助成決定した活動を報告したSNSやホームページのURL
https://opencity.jp/tokorozawa/pages/gp/esmy_2020/
寄付してくれた人へのメッセージ
まず、支援が継続できるということが重要です。語学学習は「継続は力なり」です。子どもたちにとって、似たような環境にある他の外国ルーツの子どもたちと日本語学習の場を共有することで、楽しい時間が過ごせています。また、高校受験を控えている中3生は、学校説明会など、同級生と同じ生活空間にいながら、同じようにはできていなかったかもしれないことを、同じようにできて、友人との共通の話題も増えています。

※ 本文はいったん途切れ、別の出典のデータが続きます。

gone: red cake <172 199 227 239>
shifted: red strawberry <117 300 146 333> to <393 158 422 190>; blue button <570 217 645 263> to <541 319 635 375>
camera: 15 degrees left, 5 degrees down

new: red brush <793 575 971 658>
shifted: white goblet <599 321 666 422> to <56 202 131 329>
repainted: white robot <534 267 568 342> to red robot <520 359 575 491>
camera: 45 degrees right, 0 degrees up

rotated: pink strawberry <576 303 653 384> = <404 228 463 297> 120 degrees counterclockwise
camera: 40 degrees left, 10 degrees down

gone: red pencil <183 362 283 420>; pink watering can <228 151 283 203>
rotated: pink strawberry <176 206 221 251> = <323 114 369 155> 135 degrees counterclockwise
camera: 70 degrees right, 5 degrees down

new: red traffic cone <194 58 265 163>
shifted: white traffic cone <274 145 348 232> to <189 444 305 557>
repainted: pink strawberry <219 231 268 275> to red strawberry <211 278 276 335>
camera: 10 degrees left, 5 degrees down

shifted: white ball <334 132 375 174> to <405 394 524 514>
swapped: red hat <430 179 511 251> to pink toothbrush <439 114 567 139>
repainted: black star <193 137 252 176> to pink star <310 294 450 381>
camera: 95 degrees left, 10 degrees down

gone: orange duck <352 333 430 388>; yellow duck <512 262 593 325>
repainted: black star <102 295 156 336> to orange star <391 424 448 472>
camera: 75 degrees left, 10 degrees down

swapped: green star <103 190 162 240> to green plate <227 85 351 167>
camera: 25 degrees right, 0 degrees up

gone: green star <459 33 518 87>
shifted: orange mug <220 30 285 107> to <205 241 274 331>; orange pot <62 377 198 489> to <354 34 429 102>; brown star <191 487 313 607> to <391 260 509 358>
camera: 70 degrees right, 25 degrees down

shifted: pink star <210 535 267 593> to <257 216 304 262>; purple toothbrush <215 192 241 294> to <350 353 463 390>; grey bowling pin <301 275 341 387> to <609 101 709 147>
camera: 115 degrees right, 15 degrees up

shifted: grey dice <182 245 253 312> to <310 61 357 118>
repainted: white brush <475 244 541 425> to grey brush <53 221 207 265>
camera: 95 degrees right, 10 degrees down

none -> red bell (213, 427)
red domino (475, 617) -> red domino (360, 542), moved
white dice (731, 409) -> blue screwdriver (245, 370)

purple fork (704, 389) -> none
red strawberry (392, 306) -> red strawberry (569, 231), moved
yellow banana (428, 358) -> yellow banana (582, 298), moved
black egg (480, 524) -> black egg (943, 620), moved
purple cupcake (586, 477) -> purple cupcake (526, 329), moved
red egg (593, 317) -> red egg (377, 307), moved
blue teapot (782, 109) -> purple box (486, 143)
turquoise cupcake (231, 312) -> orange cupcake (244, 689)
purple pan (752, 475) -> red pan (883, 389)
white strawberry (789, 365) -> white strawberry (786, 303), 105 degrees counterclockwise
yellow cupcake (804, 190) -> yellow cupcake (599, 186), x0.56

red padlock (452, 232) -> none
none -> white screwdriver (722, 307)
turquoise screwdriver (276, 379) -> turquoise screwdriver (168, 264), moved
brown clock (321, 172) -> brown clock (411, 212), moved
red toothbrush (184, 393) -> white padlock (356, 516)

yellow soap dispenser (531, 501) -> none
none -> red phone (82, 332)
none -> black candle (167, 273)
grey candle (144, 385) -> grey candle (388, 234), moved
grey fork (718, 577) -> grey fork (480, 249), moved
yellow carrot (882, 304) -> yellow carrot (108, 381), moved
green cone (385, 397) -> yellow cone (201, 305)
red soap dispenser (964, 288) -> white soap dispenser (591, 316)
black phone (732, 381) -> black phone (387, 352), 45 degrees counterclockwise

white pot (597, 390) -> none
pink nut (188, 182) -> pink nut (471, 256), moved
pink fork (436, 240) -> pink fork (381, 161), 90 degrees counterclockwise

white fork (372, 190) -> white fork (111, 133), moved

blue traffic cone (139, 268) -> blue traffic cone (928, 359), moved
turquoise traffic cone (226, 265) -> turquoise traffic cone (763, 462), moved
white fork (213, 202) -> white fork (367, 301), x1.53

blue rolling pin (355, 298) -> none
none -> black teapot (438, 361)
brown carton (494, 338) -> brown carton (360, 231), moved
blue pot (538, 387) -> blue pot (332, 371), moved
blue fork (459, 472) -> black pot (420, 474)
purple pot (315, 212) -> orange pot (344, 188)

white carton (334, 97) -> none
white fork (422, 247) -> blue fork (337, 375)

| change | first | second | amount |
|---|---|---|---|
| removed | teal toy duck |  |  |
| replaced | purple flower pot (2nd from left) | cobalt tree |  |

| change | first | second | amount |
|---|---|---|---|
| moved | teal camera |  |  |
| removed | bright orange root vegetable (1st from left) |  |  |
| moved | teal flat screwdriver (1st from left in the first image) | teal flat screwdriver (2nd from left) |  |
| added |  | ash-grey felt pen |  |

この基金に寄付をしてくださった皆様、ありがとうございます。
外国ルーツのこどもたちにとって、毎日の学校生活もたいへんですが、これから高校へ進学し、卒業することが重要です。卒業することによって、日本での将来の選択肢が増えていきます。今後とも、どうぞ、子どもたちが社会の担い手として育っていくところを見守ってくださいますよう、お願いします。テレビ埼玉のHPからYoutubeで活動の様子が放映される予定ですので、そちらもご覧ください。